Generate this in Rails and you have a link to a POST action:

link_to(“To the survey”, “http://www.your-online-expense-tracker.com/account/delete”, :method => :post)

Administration
Now, you do have an administration interface for your application? How about its security? Did you take it more serious than the actual applications’ security? You should, because in most cases a security breach is more harmful here.

The common admin interface is like this: It’s located at www….com/admin, may be accessed only if the admin flag is set in the User model, re-displays user input and allows the admin to delete/add/edit a lot. Here are some thoughts about this:

• As an admin interface is kind of an intranet, the same vulnerabilities as described above may be there. The attacker could steal an admin cookie (via XSS) or use CSRF to delete some users: www….com/admin/user/delete/2

• It is always very important to think about the worst case: What if someone really got hold of my cookie or user credentials. You could introduce roles for the admin interface to limit the possibilities of the attacker.
  And how about special login credentials (other than the ones used for the public part of the app) for the admin controller and another password for very serious actions?

• Does the admin really have to access the interface from everywhere in the world? Think about limiting the login to a bunch of source IP addresses.
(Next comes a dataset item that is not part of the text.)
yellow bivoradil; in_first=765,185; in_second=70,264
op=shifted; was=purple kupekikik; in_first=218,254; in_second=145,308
• Put the admin interface to a special sub-domain such as admin.application.com. This makes stealing an admin cookie from the usual domain impossible.
  This is because of the same origin policy in your browser: An injected (XSS) script on www.application.com may not read the cookie for admin.application.com and vice-versa. Of course this precaution will be useless if the attacker got hold of the cookie from www.application.com and may simply copy the cookie string to make one for the admin.application.com host. Use two session tables (if you use the :active_record_store session store) or a seperate admin application for that.

"What most tainting-based solutions seem to miss is that 'safeness' or 'taintedness' is not a property of a string but a relationship between the string and the contexts in which it is used."